Aside from my obsession with new recipes and saving money, my whole goal in life is to trick my second-grader into thinking learning is fun. His teachers have mastered the art of deception. I … on the other hand … well, I’m working on it. Here’s the proof.
My son’s class is working on telling time. His homework
assignment one night was to find and count the number of clocks in our home. He
also had to draw one of them. Of course, he chose the clock with roman
numerals. This got me thinking. Maybe he’d enjoy learning about roman numerals.
And thus, this activity was born.
Our library had an amazing book that was both fun to read
and extremely helpful (I never learned roman numerals so I was totally clueless).
From David Adler’s book, I made a cheat sheet for my son translating
the values of each numeral.
I = 1
V = 5
X = 10
L = 50
C = 100
D = 500
M = 1,000
Then, I made a game board and playing cards. I laminated the board to use over and over with a dry-erase marker.
Download a PDF of the game board, playing cards, and cheat sheet here.
The game board has a reminder about three important rules:
When the same number is repeated one after the other, the
numbers are added.
When a larger number is followed by a smaller number, the
numbers are added.
When a smaller number is followed by a larger number, the
smaller number is subtracted from the larger.
Since my son is only in first grade, we did not use the “D”
(500) and “M” (1,000) cards I made; I’ll save those for when he’s ready to add
and subtract larger numbers. After reading the first half of Fun with Roman Numerals (the more you
read, the more complex the combination of numerals becomes), I placed three
cards on the game board and asked my son to write their values underneath with
a fine-tip dry-erase marker.
To start, I placed the cards in descending order by value so
no roman numeral was followed by one that had a higher value. Doing this meant that
the numbers would always be added. I gave my son a 1-100 numbers grid for help when
he needed it. Once he had the answer, he wrote it at the bottom of the game
board. We cleared the dry-erase marks on the board with a paper towel.

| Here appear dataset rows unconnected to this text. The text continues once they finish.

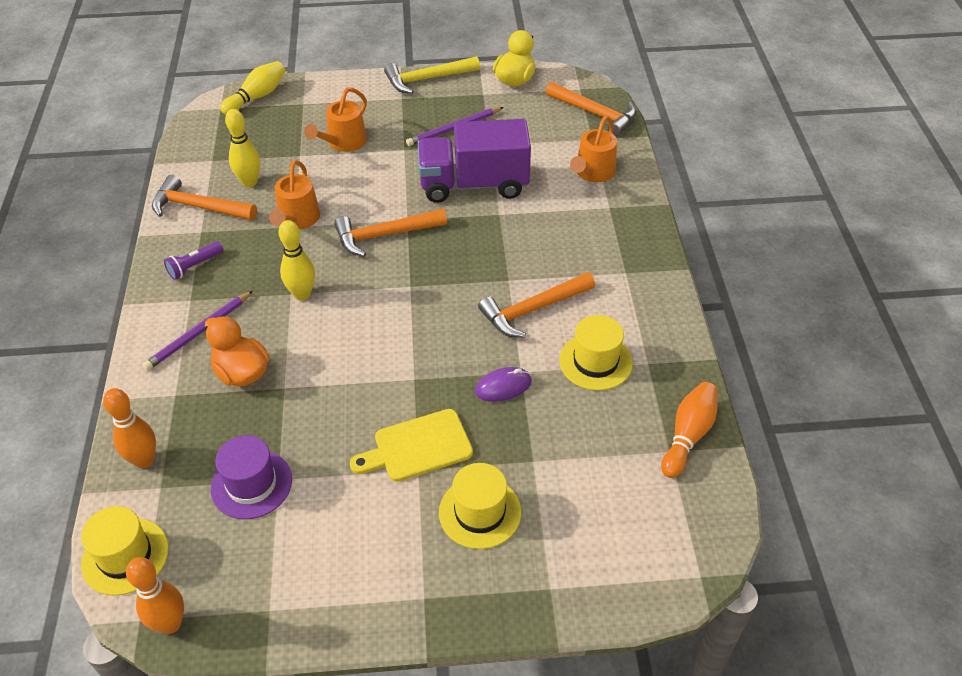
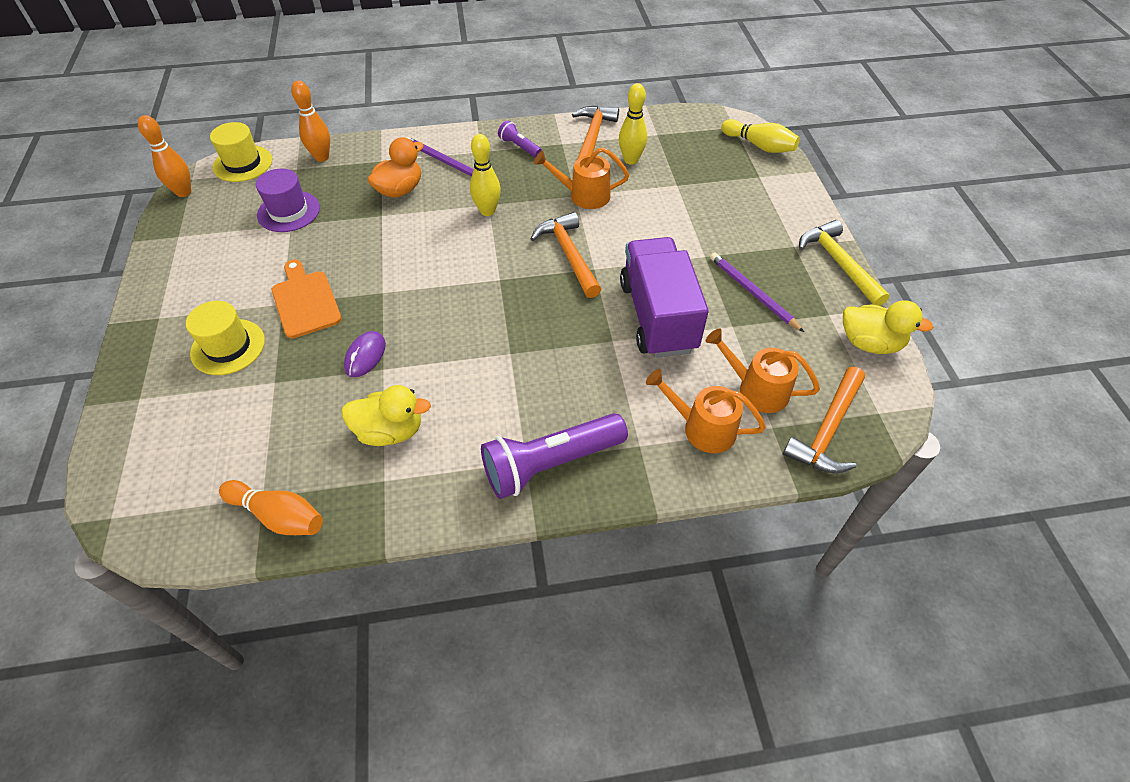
camera: 85 degrees right, 5 degrees up
(343, 142) = (704, 211): orange watering can -> orange watering can (757, 389)
(418, 447) = (305, 301): yellow cutting board -> orange cutting board
(503, 387) = (365, 356): purple mouse -> purple mouse turned 45 degrees clockwise
(533, 310) = (466, 375): orange hammer -> none
(595, 362) = (390, 431): yellow hat -> yellow duck
(627, 258) = (550, 463): none -> purple flashlight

Gradually I added different cards, progressively making the
addition harder. Eventually, I placed a numeral with a higher value in the
middle or at the end, so my son would have some subtraction practice. This
tripped him up at first, but eventually he caught on and began thinking about
whether greater than/less than numerals should be added or subtracted.
Teaching a first-grader roman numerals was tough but my son
loved it. Now he can not only read our kitchen clock, but also will be able to tell
me what number Super Bowl it is this year!